>In recent years, the web has gotten very hostile to the lowly web scraper. It's a result of the natural progression of web technologies away from statically rendered pages to dynamic apps built with frameworks like React and CSS-in-JS.
Dunno, a lot of the time it actually makes scraping easier because the content that's not in the original source tends to be served up as structured data via XHR- JSON usually- you just need to take a look at the data you're interested in and if it's not in 'view-source', it's coming from somewhere else.
Browser based scraping makes sense when that data is heavily mangled or obfuscated, laden with captchas and other anti-scraping methods. Or if you're interested in if text is hidden, what position it's on the page etc.
Agreed! multiple times I wasted hours figuring out what selectors to use, but then remembered that I can just look at the network tab and have perfectly structured JSON data.
For those curious about how this can work in production, Puppeteer's setRequestInterception and page.on('response') are incredibly powerful. Platforms like Browserless can make this easy to orchestrate as well. Also, many full-stack JS frameworks will preload JSON payloads into the initial HTML for hydration. There are tons of possibilities beyond DOM scraping.

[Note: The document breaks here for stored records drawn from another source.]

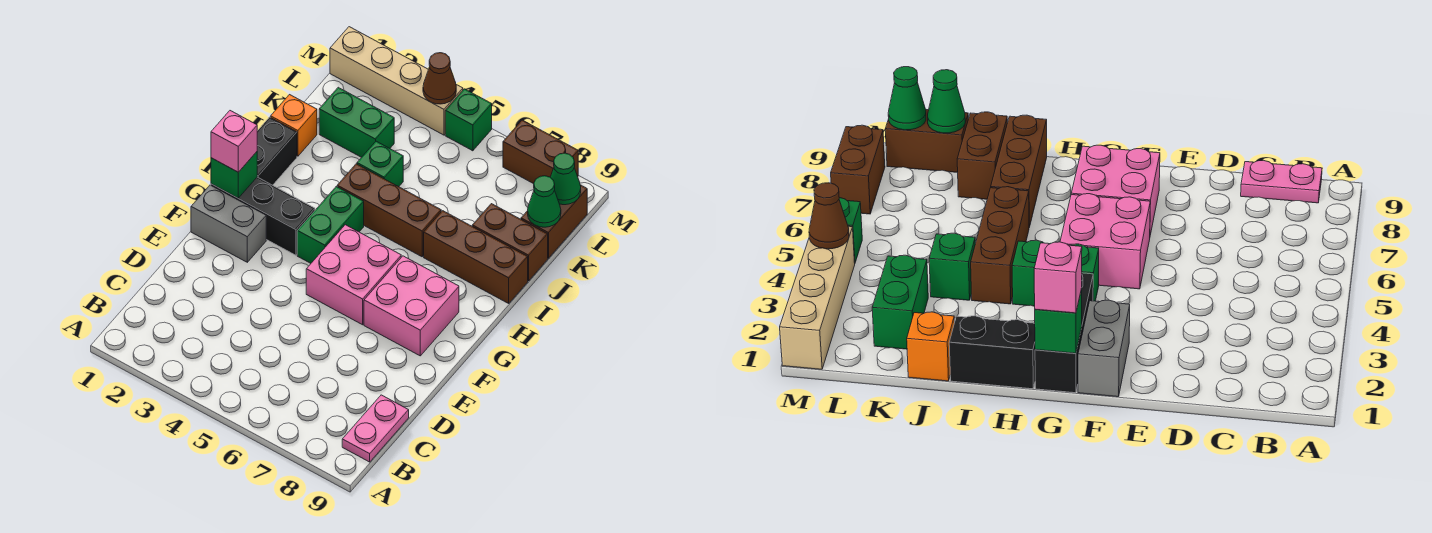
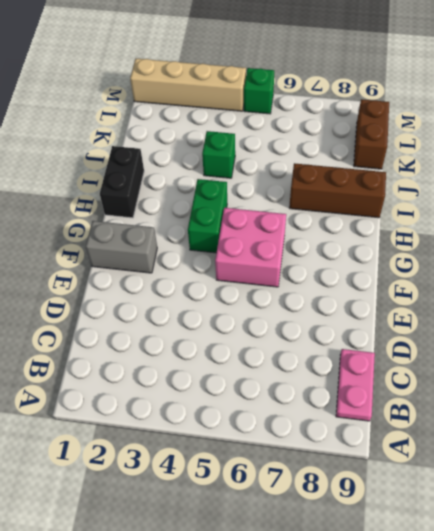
none -> pink brick F7:G8 level 1
none -> black brick G1:G3 level 1
none -> brown brick I4:I6 level 1

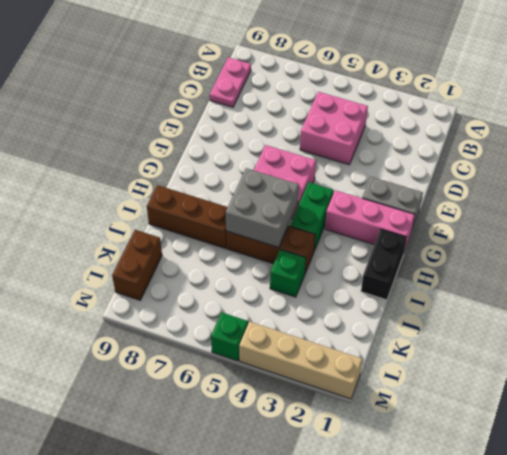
pink brick C4:D5 level 1 -> pink brick F7:G8 level 1
pink brick G1:G3 level 1 -> black brick G1:G3 level 1
grey brick H5:I6 level 2 -> none
none -> orange brick J1 level 1
none -> brown brick J8:J9 level 1
none -> green brick K2:K3 level 1

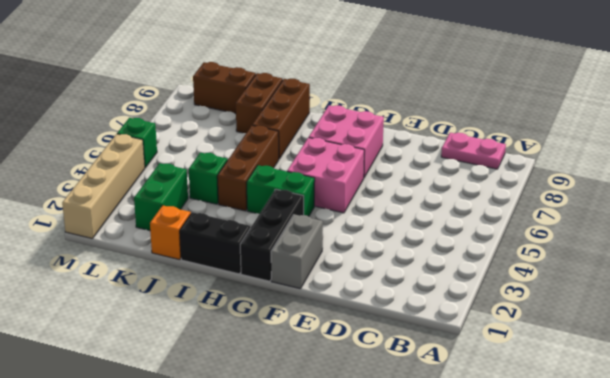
none -> brown brick M7:M8 level 1
none -> green brick G1 level 2
none -> green cone K9 level 2

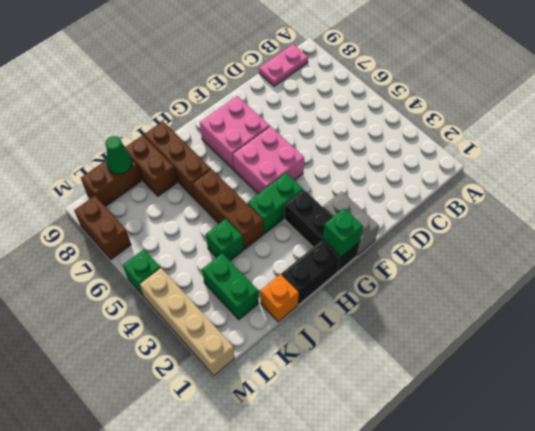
none -> green cone L9 level 2
none -> brown cone M4 level 2
none -> pink brick G1 level 3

That said, it's surprising how many high-traffic sites still use "send an HTML snippet over an AJAX endpoint" - or worse yet, ASP.NET forms with stateful servers where you have to dance with __VIEWSTATE across multiple network hops. Part of the art of scraping is knowing when it's worthwhile to go down these rabbit holes, and when it's not!
The point was, you don't have to wait for JS to re-arrange the dom, sometimes it's a simple request to example.com/api/endpoint?productid=123 and you have all the data you need. No worries about HTML markup.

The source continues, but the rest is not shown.